Worldwide Recruitment Solutions (WRS) analysed 5,300 responses from job seekers and found the maritime industry has plenty of experienced professionals.
In its survey of seafarers seeking work as bridge crew, engineers, deck crew, and divers, WRS found that 30% of respondents had more than 15 years’ experience, and 12% had worked in their field for more than 25 years.
Sam Houghton, head of the company’s marine division, said: “It’s encouraging to see that 12% of our marine candidates have such a wealth of experience. However, with the well-publicised skills shortage in this industry, it will be interesting to see an equivalent statistic in future years.”
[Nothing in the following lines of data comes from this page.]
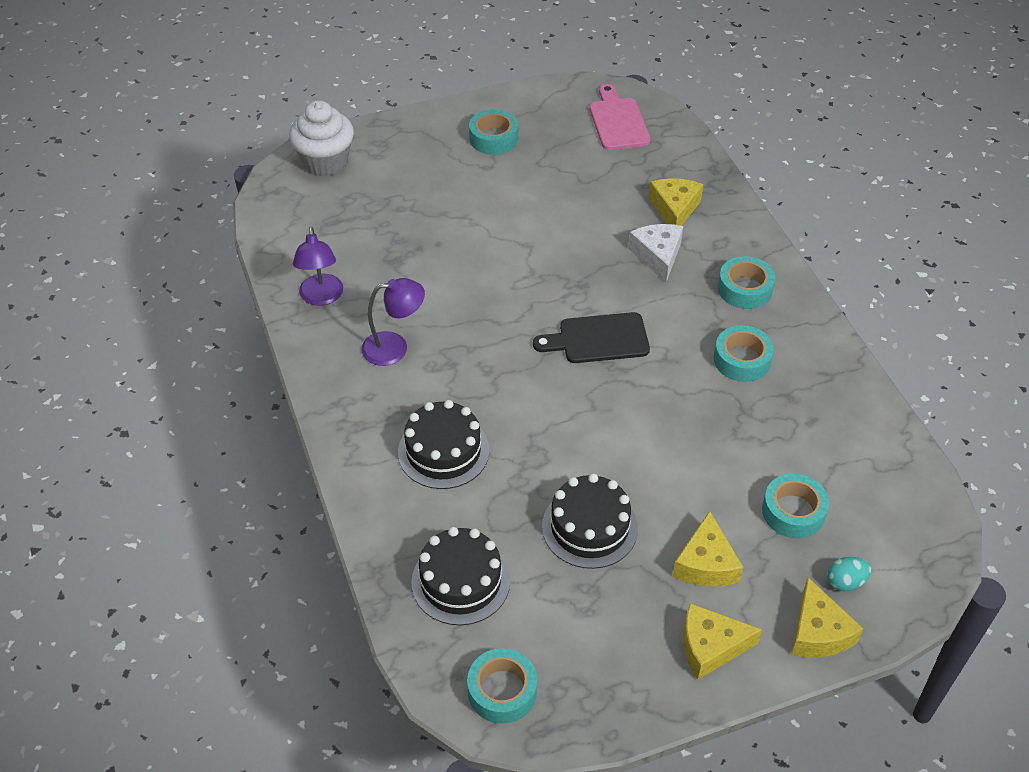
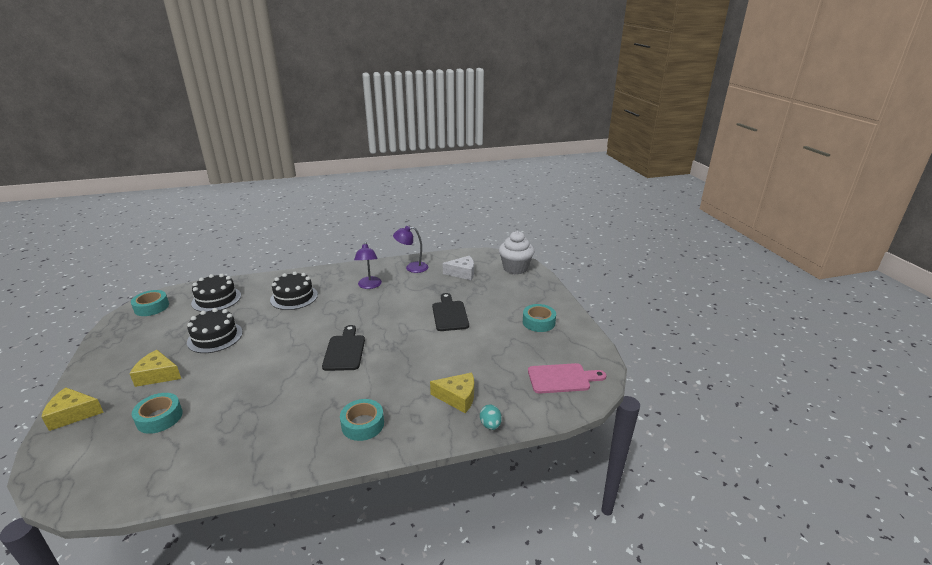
camera: 95 degrees right, 20 degrees down
(482, 232) = (449, 314): none -> black cutting board
(657, 256) = (410, 383): white cheese -> white cheese (462, 273)
(710, 647) = (108, 370): yellow cheese -> none
(742, 360) = (296, 412): turquoise tape -> none
(845, 582) = (91, 433): turquoise egg -> turquoise egg (490, 425)

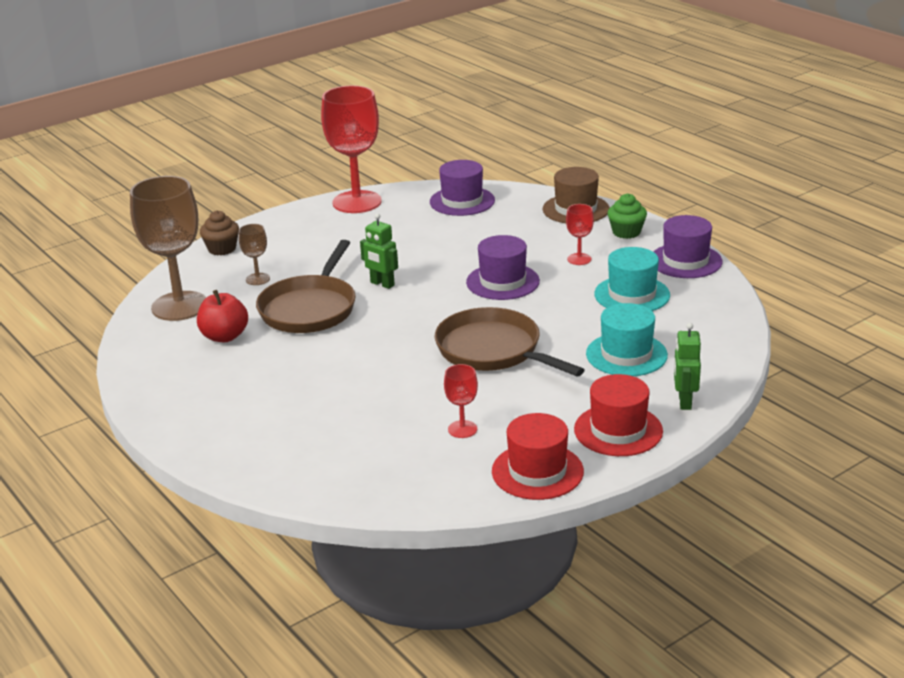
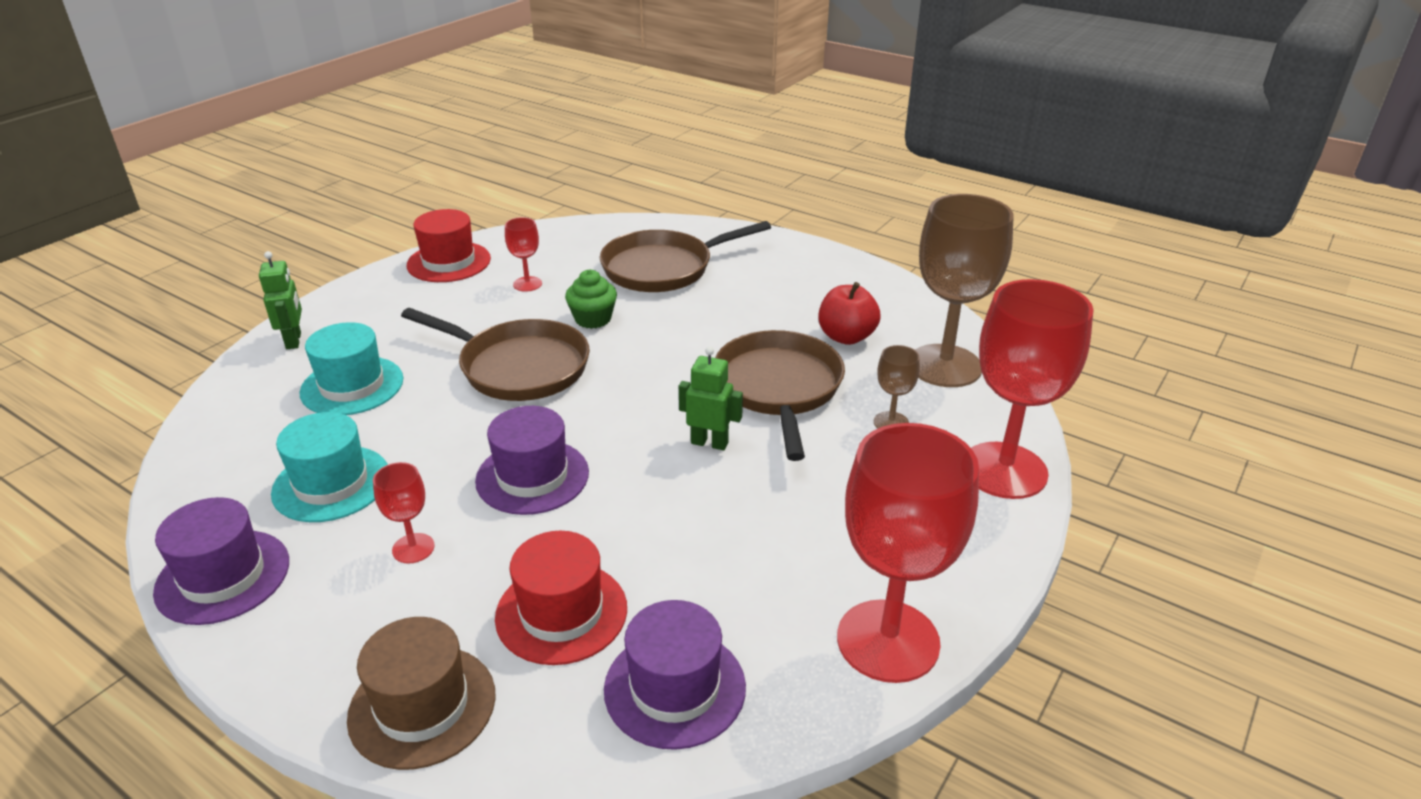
camera: 160 degrees right, 5 degrees up
(222, 249) = (1004, 470): brown cupcake -> red goblet
(322, 427) = (663, 268): none -> brown pan
(618, 430) = (371, 304): red hat -> red hat (561, 612)
(626, 232) = (319, 642): green cupcake -> green cupcake (593, 319)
WRS marketing manager Emma Mills told IHS Maritime that the “skills are there” but potential candidates may be unwilling to work in the regions where their skills are in demand.
In her view, the sector needs to “get people to look further afield for recruiting”, although a “glut of people with 15-years-plus experience… might not be willing to re-locate for long periods of time”.
But the survey also suggested seafarers are looking for longer-term employment. About 55% of respondents stated a preference for permanent employment, while only 20% favoured contract work.
The reality for seafarers is the opposite: just 26% of seafarers have permanent positions and nearly 58% are hired on contract.
Another solution would be to increase pay. Over 95% of respondents listed pay/day rate as their top priority, followed by leave time (90%), and career progression (87%). Benefits and facilities, including accommodation, were the next most sought after must-haves for the job seekers surveyed.
But Mills said the main message WRS took from the survey was the need for longer-term roles.
“Within the industry, there is a requirement by candidates for more permanent opportunities,” she said.
“It has made us realise that there is a lot of experience out there and it’s just making sure that that is utilised by the industry.”
The survey also revealed the sector’s low gender diversity – with 99% of respondents being male – behind both mining (94%) and oil and gas (98%) in other WRS surveys.
“These are male-dominated industries,” said Mills.